4.2. Genomic DNA Extraction and PCR Amplification

Genomic DNA was extracted from young leaf tissue using a modified cetyltrimethylammonium bromide (CTAB) method as described by [50]. The quantity and quality of the extracted DNA were assessed by 0.8% agarose gel electrophoresis and spectrophotometry using a NanoDrop ND-1000 (Thermo Fisher Scientific). DNA samples were then diluted with nuclease-free water to a final concentration of 20 ng/µL for PCR amplification. PCR was conducted in a 15 µL reaction volume, which included 2 µL of template DNA, 0.5 µM of each forward and reverse primer, 4.5 µL of Master Mix, and 7.5 µL H2O. The PCR reaction procedure was as follows: pre-denaturation at 94 °C for 5 min; denaturation at 94 °C for 30 s, annealing at 60 °C for 30 s, extension at 68 °C for 2.5 min, 35 cycles; extended at 68 °C for 10 min, incubated at 4 °C. The amplified PCR products were separated on 2–3% agarose gels stained with ethidium bromide. After electrophoresis and gel imaging, bands corresponding to the target fragment size, free of nonspecific products, were excised with a sterile scalpel. These gel bands containing the target DNA were then processed and kept using the Trelief® DNA Gel Extraction Kit (Tsingke, Beijing, China) following the manufacturer’s instructions.

4.3. Transformation of Plasmid DNA into Competent Cells by Heat Shock Method

The transformation of plasmid DNA into bacteria using the heat shock method is an essential technique in molecular biology [51]. In this study, the pMD™18-T vector was used for transformation. Escherichia coli DH5α competent cells aliquoted into 100 μL per tube were taken out from the −80 °C ultra-low temperature refrigerator and immediately placed on ice for slow thawing for approximately 10 min until no ice crystals remained. After thawing, 8 μL (60 ng) of the plasmid to be transformed was added to the competent cells, and the tube bottom was flicked gently to mix thoroughly, followed by ice bath adsorption for 30 min. After incubation in ice, a mixture of competent bacteria and DNA was placed at 42 °C for 60 s (heat shock), not shaken, and then placed back in ice quickly (let stand for 2 min). Then, 700 μL of liquid LB was added without antibiotics, mixed well, and placed in a shaker at 37 °C, 200 rpm for 1 h. To assure isolating colonies, an appropriate amount of the solution obtained in the previous step was evenly spread on the LB solid medium containing the corresponding antibiotic and placed the inverted plate in the 37 °C incubator overnight. Monoclonal cells were picked into a centrifuge tube containing LB liquid medium containing 3~4 mL of corresponding antibiotics and incubated at 37 °C, 200 rpm overnight, and the obtained bacterial solution was sent to Sangon Bioengineering (Shanghai, China). For final confirmation, DNA sequencing was carried out, and the results were analyzed [52,53].

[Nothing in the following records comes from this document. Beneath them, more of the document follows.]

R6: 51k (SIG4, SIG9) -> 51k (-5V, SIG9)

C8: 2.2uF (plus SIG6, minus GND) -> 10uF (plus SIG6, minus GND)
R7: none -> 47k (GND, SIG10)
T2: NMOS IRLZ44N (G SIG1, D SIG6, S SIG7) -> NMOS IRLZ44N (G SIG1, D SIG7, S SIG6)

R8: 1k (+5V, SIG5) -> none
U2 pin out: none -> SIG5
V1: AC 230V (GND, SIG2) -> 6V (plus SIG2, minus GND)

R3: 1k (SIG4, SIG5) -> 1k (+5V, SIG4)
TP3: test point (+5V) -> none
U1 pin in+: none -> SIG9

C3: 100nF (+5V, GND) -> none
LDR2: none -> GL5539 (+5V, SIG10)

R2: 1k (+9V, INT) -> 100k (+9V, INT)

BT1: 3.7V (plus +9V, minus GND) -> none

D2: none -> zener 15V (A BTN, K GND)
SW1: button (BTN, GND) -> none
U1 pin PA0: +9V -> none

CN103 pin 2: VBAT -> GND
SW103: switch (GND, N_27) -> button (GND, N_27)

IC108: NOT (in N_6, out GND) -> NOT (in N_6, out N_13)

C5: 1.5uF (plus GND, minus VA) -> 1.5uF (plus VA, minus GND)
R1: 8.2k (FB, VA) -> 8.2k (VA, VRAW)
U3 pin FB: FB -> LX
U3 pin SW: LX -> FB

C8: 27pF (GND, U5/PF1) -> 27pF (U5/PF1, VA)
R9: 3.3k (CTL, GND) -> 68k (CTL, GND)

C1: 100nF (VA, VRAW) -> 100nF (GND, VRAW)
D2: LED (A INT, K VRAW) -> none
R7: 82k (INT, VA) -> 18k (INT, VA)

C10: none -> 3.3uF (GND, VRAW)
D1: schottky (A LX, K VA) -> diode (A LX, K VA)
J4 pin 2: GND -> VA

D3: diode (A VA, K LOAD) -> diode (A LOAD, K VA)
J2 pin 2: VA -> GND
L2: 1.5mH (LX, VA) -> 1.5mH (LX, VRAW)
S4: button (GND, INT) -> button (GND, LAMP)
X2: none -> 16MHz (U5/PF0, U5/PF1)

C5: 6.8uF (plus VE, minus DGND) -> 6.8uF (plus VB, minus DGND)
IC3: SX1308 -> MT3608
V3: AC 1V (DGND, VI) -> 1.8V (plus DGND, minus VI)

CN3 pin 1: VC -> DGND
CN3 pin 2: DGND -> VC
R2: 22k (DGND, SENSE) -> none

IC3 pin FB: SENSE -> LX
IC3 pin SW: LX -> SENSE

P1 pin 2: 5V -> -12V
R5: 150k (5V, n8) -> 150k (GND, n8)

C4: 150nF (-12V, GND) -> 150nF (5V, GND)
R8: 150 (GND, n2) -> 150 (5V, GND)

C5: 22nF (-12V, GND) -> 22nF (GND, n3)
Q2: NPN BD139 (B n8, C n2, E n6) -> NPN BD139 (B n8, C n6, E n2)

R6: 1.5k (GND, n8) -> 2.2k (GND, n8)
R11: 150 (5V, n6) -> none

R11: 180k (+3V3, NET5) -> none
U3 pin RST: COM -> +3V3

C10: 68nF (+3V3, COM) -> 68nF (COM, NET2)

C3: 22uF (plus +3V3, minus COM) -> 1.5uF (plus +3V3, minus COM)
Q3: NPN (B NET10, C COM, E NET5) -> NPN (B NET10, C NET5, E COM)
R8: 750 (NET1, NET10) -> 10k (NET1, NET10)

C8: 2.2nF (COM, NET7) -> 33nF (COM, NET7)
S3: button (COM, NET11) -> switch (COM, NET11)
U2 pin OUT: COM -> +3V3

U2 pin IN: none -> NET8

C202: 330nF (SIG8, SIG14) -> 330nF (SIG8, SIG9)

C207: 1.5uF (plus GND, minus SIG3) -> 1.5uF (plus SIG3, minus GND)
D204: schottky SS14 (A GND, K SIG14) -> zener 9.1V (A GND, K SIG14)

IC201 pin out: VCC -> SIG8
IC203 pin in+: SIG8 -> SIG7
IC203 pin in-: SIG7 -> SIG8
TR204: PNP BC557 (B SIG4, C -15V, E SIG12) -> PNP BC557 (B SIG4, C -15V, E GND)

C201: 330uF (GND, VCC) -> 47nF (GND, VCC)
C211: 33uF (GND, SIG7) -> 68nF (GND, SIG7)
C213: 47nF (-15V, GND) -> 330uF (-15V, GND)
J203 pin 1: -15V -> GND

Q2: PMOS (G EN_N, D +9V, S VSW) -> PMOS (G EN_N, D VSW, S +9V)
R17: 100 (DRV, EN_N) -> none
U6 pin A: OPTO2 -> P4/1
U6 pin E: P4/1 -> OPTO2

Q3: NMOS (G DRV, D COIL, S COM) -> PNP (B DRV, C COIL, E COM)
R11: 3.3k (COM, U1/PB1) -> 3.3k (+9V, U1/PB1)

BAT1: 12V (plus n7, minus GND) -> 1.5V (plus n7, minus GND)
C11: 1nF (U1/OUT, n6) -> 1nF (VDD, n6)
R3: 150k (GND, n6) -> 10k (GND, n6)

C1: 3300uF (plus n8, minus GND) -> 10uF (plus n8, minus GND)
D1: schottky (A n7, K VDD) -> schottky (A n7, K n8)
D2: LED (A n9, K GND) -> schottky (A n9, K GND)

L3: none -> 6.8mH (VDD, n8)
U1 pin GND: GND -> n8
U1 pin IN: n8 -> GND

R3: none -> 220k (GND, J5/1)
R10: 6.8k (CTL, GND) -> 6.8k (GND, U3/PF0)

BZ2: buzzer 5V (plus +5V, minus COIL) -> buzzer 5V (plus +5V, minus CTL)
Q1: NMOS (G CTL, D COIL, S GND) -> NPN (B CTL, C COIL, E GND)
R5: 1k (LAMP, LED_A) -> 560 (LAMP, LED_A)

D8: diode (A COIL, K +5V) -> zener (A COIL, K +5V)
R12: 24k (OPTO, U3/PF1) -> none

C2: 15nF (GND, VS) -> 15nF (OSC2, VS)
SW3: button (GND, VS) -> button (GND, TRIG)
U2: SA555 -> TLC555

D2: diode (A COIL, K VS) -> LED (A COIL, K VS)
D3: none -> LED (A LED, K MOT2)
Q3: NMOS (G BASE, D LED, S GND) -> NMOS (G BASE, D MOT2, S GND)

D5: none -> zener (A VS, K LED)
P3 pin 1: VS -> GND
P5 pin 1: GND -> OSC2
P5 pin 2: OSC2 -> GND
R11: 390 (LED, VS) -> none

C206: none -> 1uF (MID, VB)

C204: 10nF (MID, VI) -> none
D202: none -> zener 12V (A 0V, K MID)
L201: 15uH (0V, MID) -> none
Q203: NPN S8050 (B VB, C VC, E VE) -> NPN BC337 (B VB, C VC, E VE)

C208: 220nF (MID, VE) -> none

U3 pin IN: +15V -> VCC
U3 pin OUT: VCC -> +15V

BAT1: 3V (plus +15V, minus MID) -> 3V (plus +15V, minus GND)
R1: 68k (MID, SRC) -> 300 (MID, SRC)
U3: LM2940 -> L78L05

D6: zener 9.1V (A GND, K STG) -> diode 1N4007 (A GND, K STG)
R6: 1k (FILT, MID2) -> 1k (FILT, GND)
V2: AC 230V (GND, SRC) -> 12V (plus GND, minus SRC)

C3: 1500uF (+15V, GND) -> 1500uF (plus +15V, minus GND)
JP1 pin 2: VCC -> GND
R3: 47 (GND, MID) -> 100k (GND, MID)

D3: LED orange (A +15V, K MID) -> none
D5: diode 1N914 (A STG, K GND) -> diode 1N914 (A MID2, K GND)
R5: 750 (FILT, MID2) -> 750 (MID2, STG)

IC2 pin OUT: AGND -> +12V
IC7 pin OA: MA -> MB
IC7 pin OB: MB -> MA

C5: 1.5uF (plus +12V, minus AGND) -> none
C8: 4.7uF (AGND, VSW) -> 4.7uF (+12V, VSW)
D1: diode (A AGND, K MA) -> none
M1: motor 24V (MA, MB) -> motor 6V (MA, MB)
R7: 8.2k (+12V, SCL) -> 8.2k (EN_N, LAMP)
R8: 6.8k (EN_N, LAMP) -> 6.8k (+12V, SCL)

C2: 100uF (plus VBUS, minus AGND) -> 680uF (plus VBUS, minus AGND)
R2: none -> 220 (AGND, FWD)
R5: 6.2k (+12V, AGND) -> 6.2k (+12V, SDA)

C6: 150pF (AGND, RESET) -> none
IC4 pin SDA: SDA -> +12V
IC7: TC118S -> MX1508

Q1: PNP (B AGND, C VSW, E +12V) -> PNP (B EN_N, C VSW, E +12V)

4.4. Bioinformatics Characterization of Pid2 Homologs Across O. officinalis Genotypes

According to the different genotype sequences of Pid2of homologous genes in O. officinalis obtained by cloning and sequencing, the gene sequences and other NCBIs in the tested O. officinalis and cultivated rice grains were analyzed by BioXM 2.7.1. Bioinformatics analyses were performed using MEGA7.0.26 software. Multiple sequence alignment was carried out with the MUSCLE algorithm, followed by manual trimming of non-conserved regions at both termini to ensure alignment quality. Phylogenetic trees were constructed using the Neighbor-Joining (NJ) method. The Poisson model was applied for amino acid sequences, while the Kimura 2-parameter model was used for nucleotide sequences. The reliability of branching was assessed by bootstrap analysis with 1000 replicates. Gaps were treated using the partial deletion method with a site coverage cutoff of 50%. Evolutionary distances among genes were also calculated with MEGA7 to analyze the evolutionary divergence characteristics of gene family members. A CD-search website (https://www.ncbi.nlm.nih.gov/Structure/cdd/wrpsb.cgi, accessed on 12 March 2026) was used to analyze the conserved functional domain and protein of the Pid2of gene type. ProtScale (https://web.expasy.org/protscale/, accessed on 7 April 2026) performed hydrophobic analysis of the encoded protein, NetPhos 3.1 Server (https://services.healthtech.dtu.dk/service.php?NetPhos-3.1 accessed on 5 June 2025) analysis of its phosphorylation site. SOPMA (https://npsa-pbil.ibcp.fr, accessed on 6 June 2025), and SWISS-MODEL (https://swissmodel.expasy.org/) predicted the secondary and tertiary structures of the encoded proteins; the Plant CARE website (https://bioinformatics.psb.ugent.be/webtools/plantcare/html/, accessed on 20 July 2025) analyzed their regulatory elements, and the STRING website (https://string-db.org/) predicted their interacting proteins.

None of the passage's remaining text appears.